To my males that are reading this please understand why a lot of women act the way they do! There was a lack of male figures in her life that taught her to be the Queen she is. Understand, the role of being in a male's life is just as important for a female and if not acknowledged the cycle will continue with single parent homes.
I didn't always agree with his parenting style growing up. However, as an adult I now appreciate what he believed "parenting" was. Since coming into womanhood we have been able to have healing conversations and in them I don’t feel belittled. I walk my walk with no regrets in life.
I was able to appreciate my SOULO JOURNEY at the age of 30. When people say 30 hits differently, I finally was able to understand what it meant. At the age of 30, life took its course. I purchased my 1st car at 30 and a few months later my grandfather passed away who was my best friend, my everything! At 30, I had to step in to help plan his funeral because I had more insight into how he wanted things done. My grandfather was well known in South Jersey and had over 1,000 people who attended his funeral. During his viewing, I had to stand by his casket, beside my father, shake people’s hand and put aside my emotion. The day of the funeral I exploded! It felt as if I couldn’t control my emotions.

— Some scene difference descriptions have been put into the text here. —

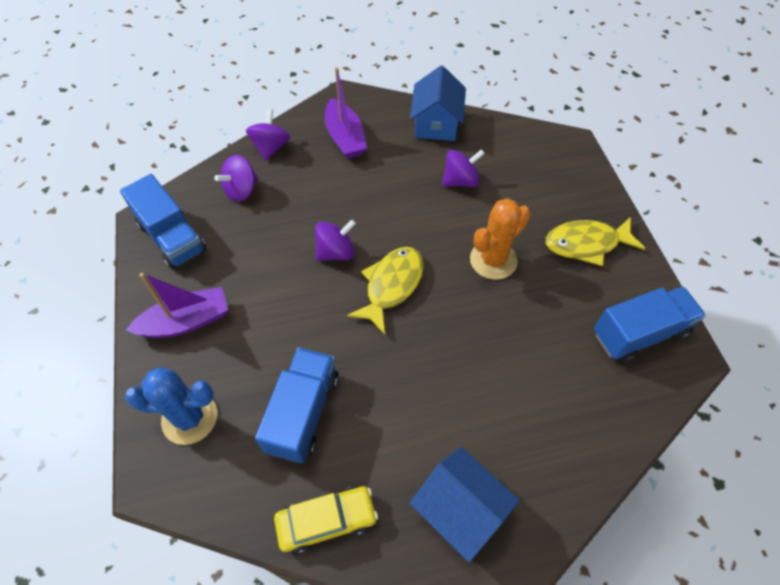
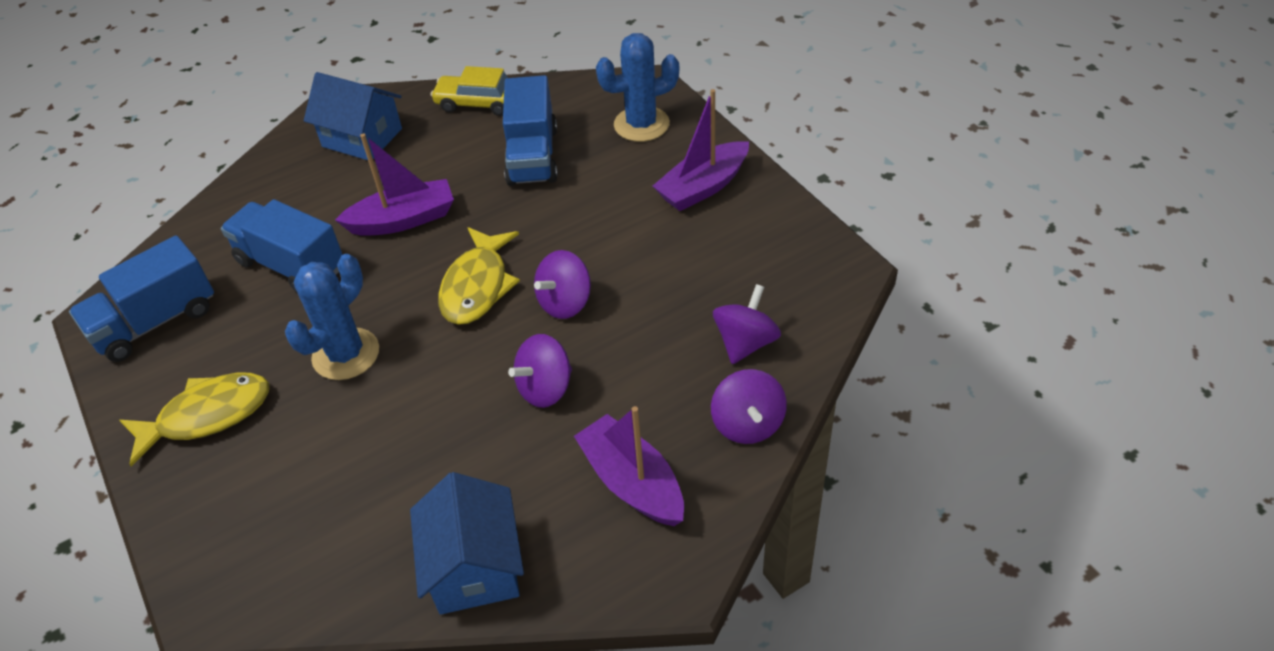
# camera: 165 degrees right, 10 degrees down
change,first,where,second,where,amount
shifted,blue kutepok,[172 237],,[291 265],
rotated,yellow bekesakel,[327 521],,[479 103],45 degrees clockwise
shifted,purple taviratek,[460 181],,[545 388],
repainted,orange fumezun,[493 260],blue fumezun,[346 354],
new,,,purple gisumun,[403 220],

After the funeral, it was right back to business mode, guiding everyone on what to do and showing up for everyone BUT myself. My grandmother started to lean on me more, she looked to me as a replacement for her husband which was stressful and overwhelming. Some family stepped in to assist her however, everyone was still looking for Chassidy to do it all. The family relationships started to change. Folks started to release their anger out on me because of the hurt of losing our grandfather. Everyone was pushing each other away and arguments were happening more often. The real SOULO Journey was soon to begin for me.
I had been living in my place for 7 years (2yrs w/ my brother), the place my grandparents blessed me with when I felt the shift taking place. Around Dec 11 (close to my grandfather’s birthday), I packed all my stuff up and moved across the bridge to Pennsylvania. No one assisted me, my brother offered but I refused help from anyone. I did it SOULO! This was for ME, MY time to reflect on life and finally live on my own. All my life I've had friends living with me. I was finally ready to experience my SOULO JOURNEY. I was ready to open my heart, my mind, and my soul to my Lord. I have never felt so FREE since the move.
I am finally able to find Chassidy! I am finally able to live for MYSELF. God has truly blessed me. Every day I look forward to what God has in store for me. My favorite scripture is: Proverbs 3:5-6 “Trust in the Lord with all thine heart; and lean not unto thine own understanding. In all thy ways acknowledge him, and he shall direct thy path.” Remember you are not in this walk alone!